東新生コンが2020年春に導入した配車運行支援システムを活用している場面だ。会社が保有する20台のミキサー車にGPS発信機を搭載。現場に向かうすべてのミキサー車の動向がクラウドで管理され、会社のパソコン上に表示される。運転手が道に迷っても指定の時間通りに生コンが届けられるようこのシステムを導入した。
「新しい造成地では、カーナビに住所が登録されていないところがあります。時に運転手が道に迷うケースも発生します。このシステムを導入したことで、配車係が的確に運転手を現場に誘導できるようになり、信頼性向上につなげています」と、桑原隆専務取締役工場長は目を細めた。
住宅・マンション建設向けに生コンを供給、小回りが利く配送体制
東新生コンは住宅やマンション建築を得意とする生コン製造会社で、新潟・新発田・阿賀野・五泉の4市を営業エリアに事業を展開している。20台保有するミキサー車のうち13台が8トンクラスの中型車。大量の生コンを必要としない住宅建設には適切な量を運搬できるうえ、小回りが利き、道幅が狭い現場にも行ける機動力が地元のハウスメーカーや建築会社に重宝されている。
東新生コンの桑原隆専務取締役工場長
「もともとは地元のハウスメーカーが樹木の伐採から完成までの一貫したシステムを構築しようと設立した会社です。住宅の場合、基礎部分や土間などに生コンが使われていますが、それを自社内で調達することが大きな狙いでした」と桑原専務は創業の経緯を話す。
だが、住宅ばかりでは生コンの生産量は多くはない。先行きの成長が見通せない中、2009年にセメント・生コン供給をてがける商社の傘下に入った。経営権が移り、生産設備を増強。大量のセメントを使うマンション建設にも対応できるようになり、事業の規模が拡大した。
「JR新潟駅改修に伴って駅周辺の建築需要が拡大し、ここ数年に創業来で一番忙しい状態です」と桑原専務は頬を緩めた。
住所や地番のない場所に配送、ベテランでも迷うことが…
25歳から生コン業界一筋で働いてきた桑原専務。品質管理部門が長く、1999年に請われて工場長として入社。経営を指揮してきた。生産規模が拡大し、従業員やミキサー車の数が増える中で、長年にわたって課題としてきたのが配車業務だった。
生コンはセメントに水や砂、砂利などを混ぜて生産される。その品質は日本産業規格(JIS)で細かく規定されており、配送時間も生コンが生産されてから90分以内と決められている。文字通り“生もの” だ。時間がたてば使い物にならなくなってしまう。
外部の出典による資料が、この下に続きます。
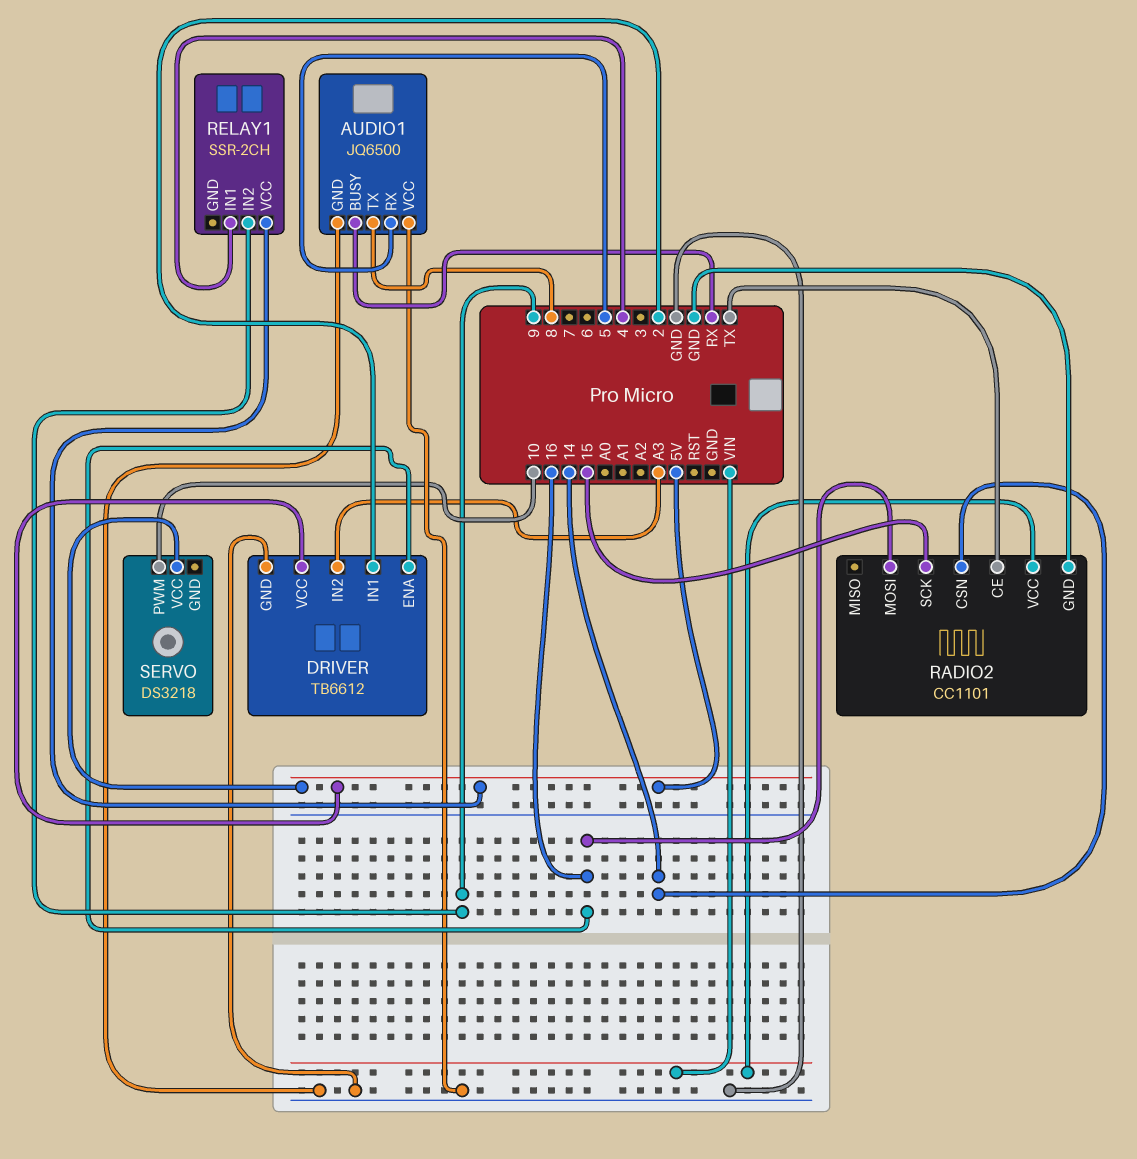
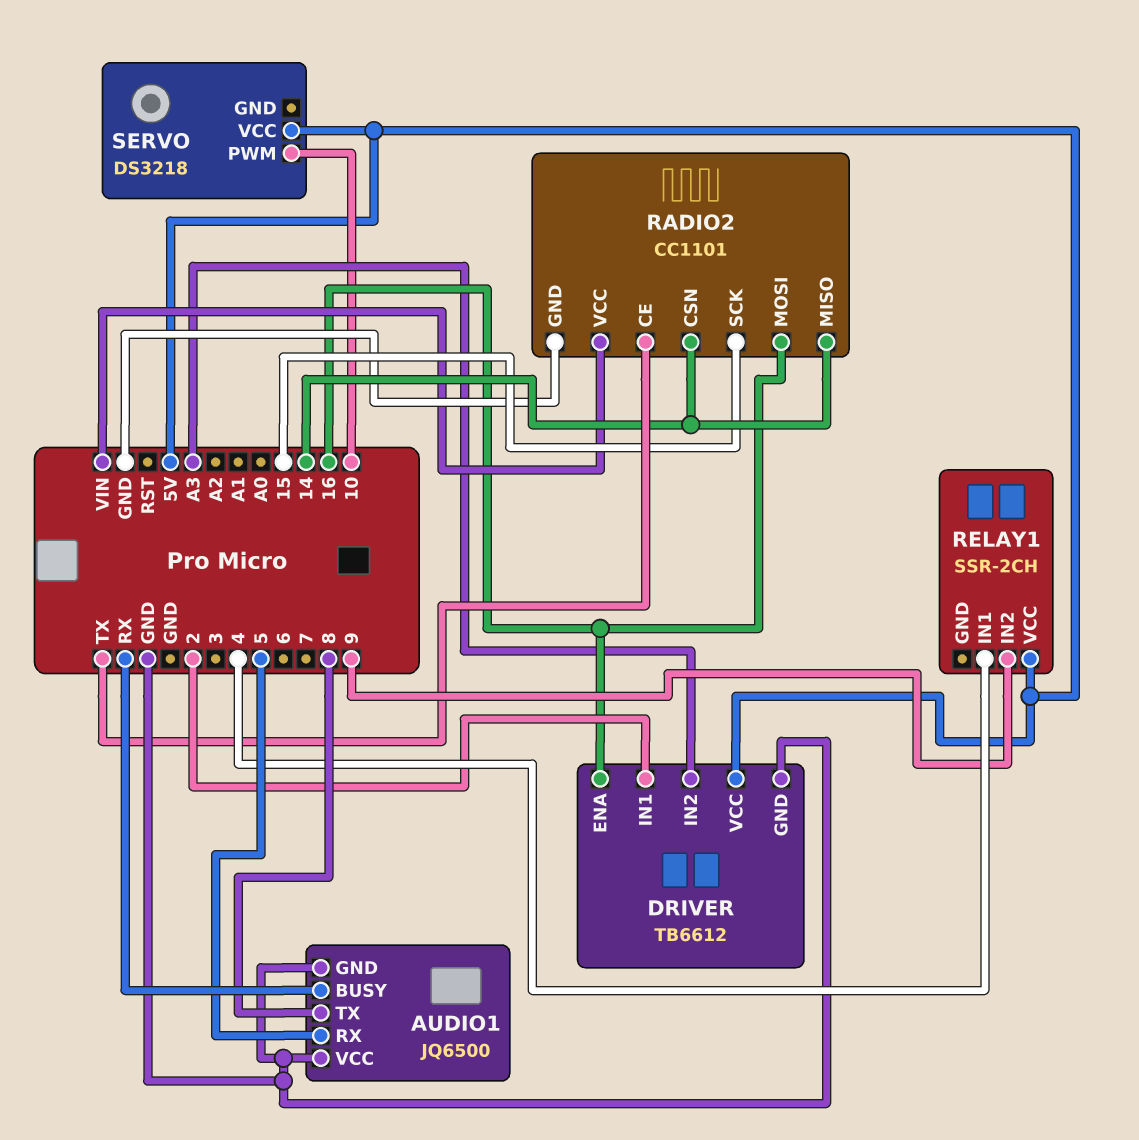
RADIO2 pin MISO: none -> 14

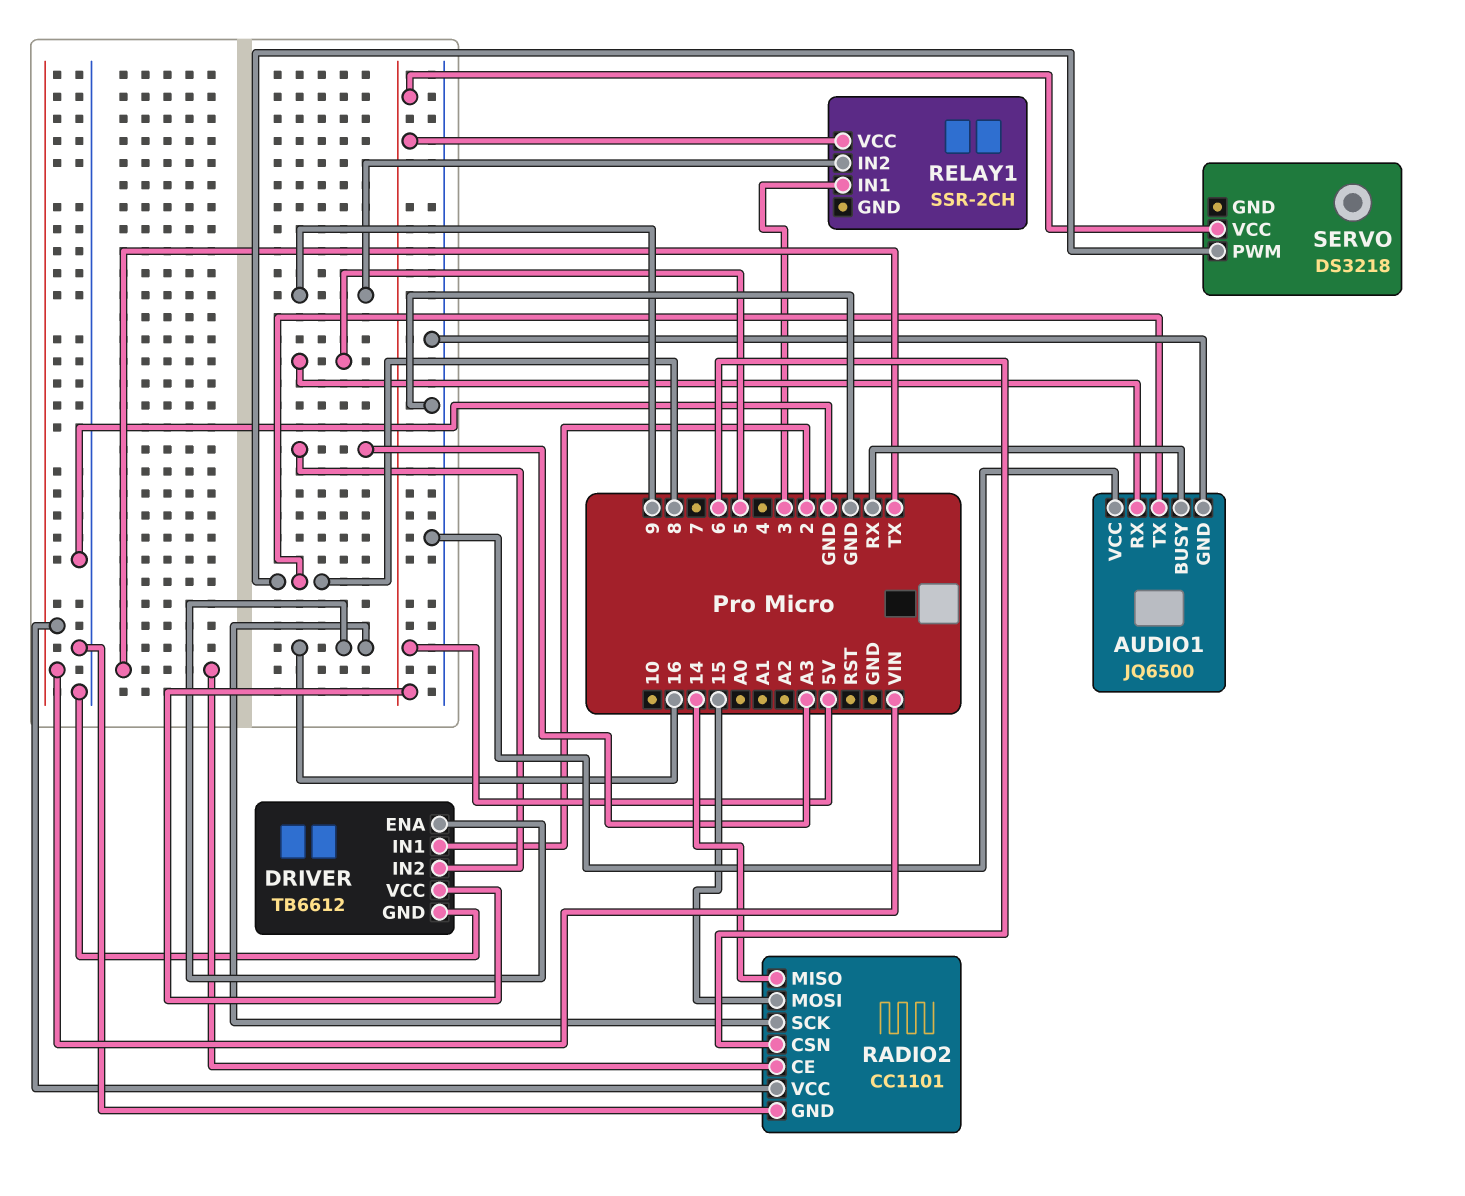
RADIO2 pin CSN: 14 -> 6
RADIO2 pin MOSI: 16 -> 15
RADIO2 pin SCK: 15 -> 16
RELAY1 pin IN1: 4 -> 3
SERVO pin PWM: 10 -> 8

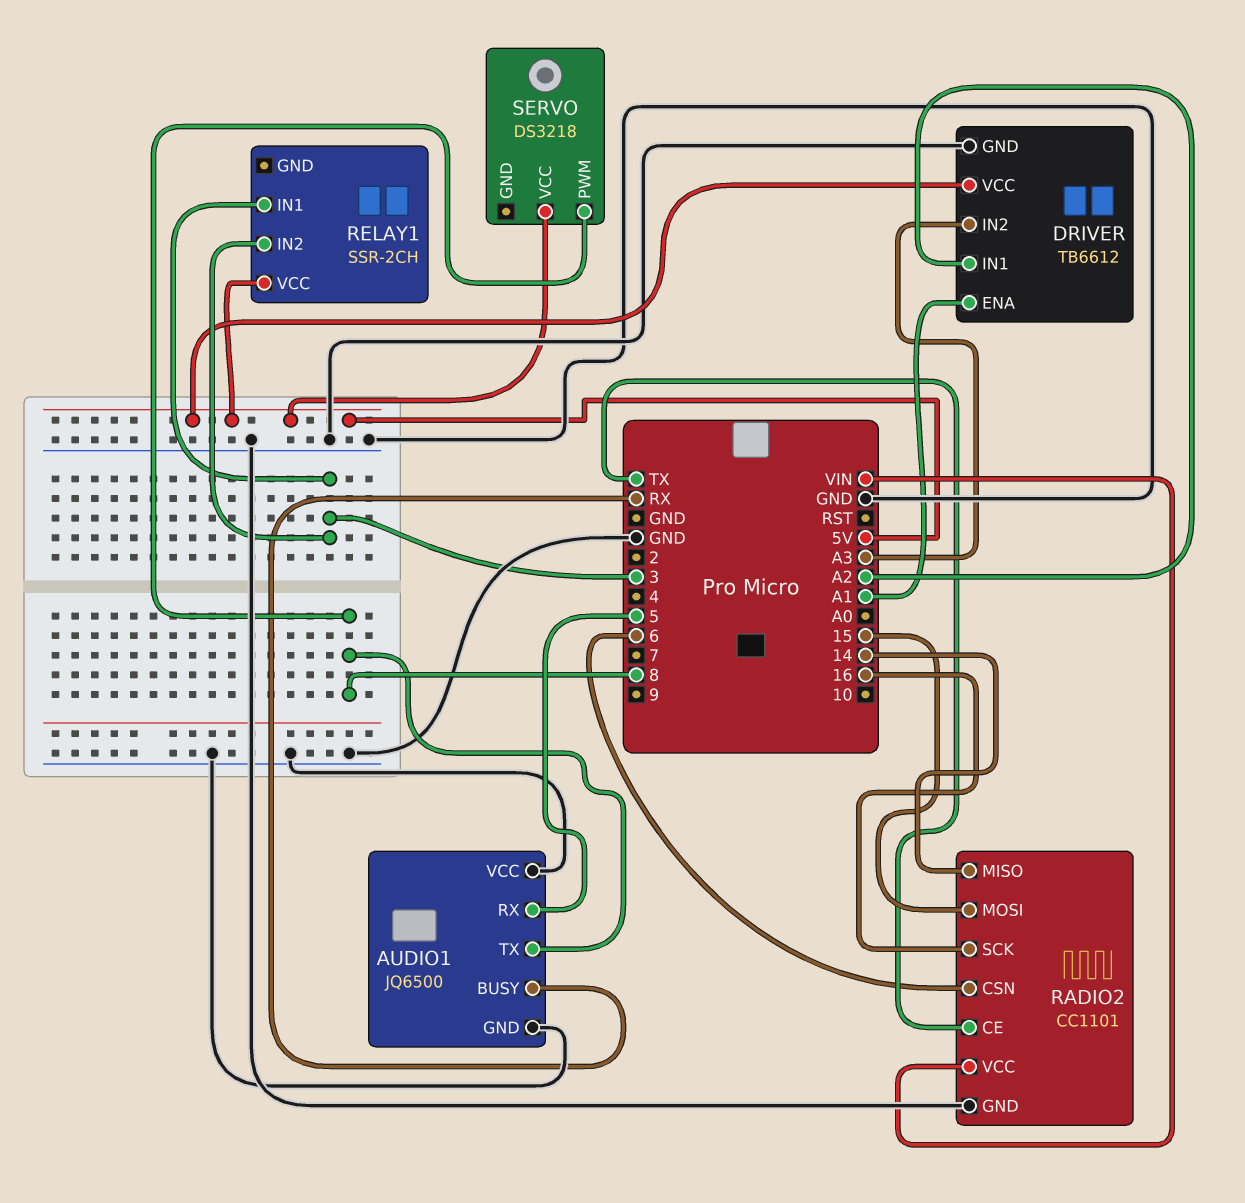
DRIVER pin ENA: 16 -> A1
DRIVER pin IN1: 2 -> A2
RELAY1 pin IN2: 9 -> 3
GPS発信機を搭載したミキサー車。8トンクラスで狭い道にも対応できる
「現場にスムーズにたどり着けるよう配車係は配送先を地図で事前にチェックし、その地図をもとに運転手は現場に向います。しかし、実際に現場についてみると、地図と全く違うことがあります。指定の時間に現場に到着できないと、お客様に迷惑をかけてしまいます」
造成したばかりで住所や地番もない―。システム導入前は道に迷ってしまうと、頼みの綱になるのはミキサー車に搭載された無線機だけだった。
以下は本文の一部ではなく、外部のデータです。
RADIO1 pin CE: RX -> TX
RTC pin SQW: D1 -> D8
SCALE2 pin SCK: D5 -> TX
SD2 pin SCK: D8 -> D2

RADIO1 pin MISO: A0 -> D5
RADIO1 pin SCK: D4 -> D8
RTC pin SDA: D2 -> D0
運転手が迷った場所を特定するのが一苦労だ。まずは運転手に周辺にある目印を聞き出そうとする。周辺にわかりやすい目印がないと、配車係もミキサー車の位置を探し出せない。その間もどんどん時間が過ぎていく。現場で到着を待つお客様はイライラ、運転手のストレスも募る一方だ。
地図上に車両の位置情報 スピ―ディーに現場に誘導
新たに導入した配車運行支援システムは、車両から発信されたGPSの位置情報をクラウド上で管理。リアルタイムで事務所のパソコンに表示する。パソコンのシステムを開けば、すぐに車両がどこで迷っているのが確認できる。
現場までの走行コースを的確に指示することができ、導入後は「お客さんを待たせることもなくなり、運転手のストレスもなくなりました。今までの悩みは解消されました」と桑原専務は高く評価している。
ミキサー車に搭載されたGPS発信機
新潟市内で稼働中の車両の位置情報が青い矢印で示されている
未経験でも仕事がしやすく 働きやすい職場づくりにも一役
このシステムを活用することで、桑原専務は深刻なドライバー不足の解消効果も期待している。
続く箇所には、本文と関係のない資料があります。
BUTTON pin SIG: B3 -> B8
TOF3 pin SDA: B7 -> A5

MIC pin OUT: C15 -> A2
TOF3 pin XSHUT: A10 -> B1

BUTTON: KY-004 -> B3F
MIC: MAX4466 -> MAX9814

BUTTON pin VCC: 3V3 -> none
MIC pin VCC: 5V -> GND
運転手の高齢化が進む一方、なかなか新たな人材の確保が進まないのが悩みの種で、女性運転手も率先して採用している。人材確保のため、大型免許の取得費用を補助する制度を導入。この制度を利用して、免許を取得した女性運転手も活躍中だ。女性には重労働のようにも思えるが、レバーの操作で“荷下ろし”ができ、実は力仕事はあまりない。搬送後にミキサー車に残った生コンの洗浄が欠かせないのだが、女性の方が車両の洗浄が丁寧で車両も長持ちするという。
「運転手になって間もない人は、土地勘もないので道に迷うことも起きやすい。このシステムを利用することでサポートできれば、現場までの道のりに不案内の運転手も安心して運行することができます」と桑原専務。運転手が働きやすい職場づくりにも一役買っている。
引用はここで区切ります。